ABC's Alexander Marquardt reports from Moscow:
With the Russian human rights community still reeling from the murder of Natalya Estemirova last month, the man many accuse of being behind her killing isn’t doing a very good job of convincing them otherwise.
"She never had any honor, dignity or conscience,” the Kremlin-backed president of Chechnya Ramzan Kadyrov told a Moscow radio station in an interview that aired over the weekend. Referring to himself in the third person, he asked, “Why should Kadyrov kill a woman whom nobody needs?”
Estemirova was a thorn in Kadyrov’s side, working in the Grozny (Chechnya’s capital) office of the human rights group Memorial. She was a harsh and regular critic of the 32 year-old president’s tactics in attempting to quash an ongoing insurgency in the region.
Days before her death a report was released that she worked on that accused Chechen security forces of burning the houses of suspected militants’ families and carrying out extrajudicial assassinations.

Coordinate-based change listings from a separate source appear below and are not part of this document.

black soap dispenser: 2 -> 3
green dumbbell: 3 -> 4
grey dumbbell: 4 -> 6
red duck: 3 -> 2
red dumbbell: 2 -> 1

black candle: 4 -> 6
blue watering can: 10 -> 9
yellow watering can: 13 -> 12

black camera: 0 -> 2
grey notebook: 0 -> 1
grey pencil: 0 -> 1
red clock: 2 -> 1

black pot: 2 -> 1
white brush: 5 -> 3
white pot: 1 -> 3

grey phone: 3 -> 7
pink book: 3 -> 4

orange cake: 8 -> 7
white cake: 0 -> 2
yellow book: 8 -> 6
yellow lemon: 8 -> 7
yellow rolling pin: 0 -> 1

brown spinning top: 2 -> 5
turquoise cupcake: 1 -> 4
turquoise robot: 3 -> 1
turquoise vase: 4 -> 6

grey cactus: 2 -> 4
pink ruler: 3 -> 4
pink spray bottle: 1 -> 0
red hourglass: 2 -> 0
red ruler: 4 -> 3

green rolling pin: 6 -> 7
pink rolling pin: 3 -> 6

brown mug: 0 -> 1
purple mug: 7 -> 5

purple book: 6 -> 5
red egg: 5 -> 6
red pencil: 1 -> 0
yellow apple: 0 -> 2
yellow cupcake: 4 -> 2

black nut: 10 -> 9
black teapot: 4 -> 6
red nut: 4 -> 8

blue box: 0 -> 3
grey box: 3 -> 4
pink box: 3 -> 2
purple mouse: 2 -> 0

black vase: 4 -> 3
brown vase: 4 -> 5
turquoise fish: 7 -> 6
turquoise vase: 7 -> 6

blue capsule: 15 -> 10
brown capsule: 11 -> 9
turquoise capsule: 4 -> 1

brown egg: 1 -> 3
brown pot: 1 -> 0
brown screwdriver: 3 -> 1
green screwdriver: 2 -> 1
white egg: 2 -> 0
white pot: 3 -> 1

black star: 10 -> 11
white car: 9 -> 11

In the interview that was released Saturday, Kadyrov said Estemirova “peddled all kinds of rubbish.”
On July 15, Estemirova was kidnapped outside her home in Grozny and found shot several hours later in neighboring Ingushetia. Her colleagues immediately blamed Kadyrov, saying he had threatened her in the past, once telling her “I'm up to my elbows in blood. But I'm not ashamed of this. I murdered and will murder bad people. We're fighting with enemies of the republic."
Kadyrov vehemently denied the accusations of murder, calling the crime “barbaric” and promising a thorough investigation.
Activists have called for independent investigations, arguing that the investigation can’t be objective if the people involved were the same ones Estemirova criticized. The UN also asked for permission to investigate the murder independently but was denied.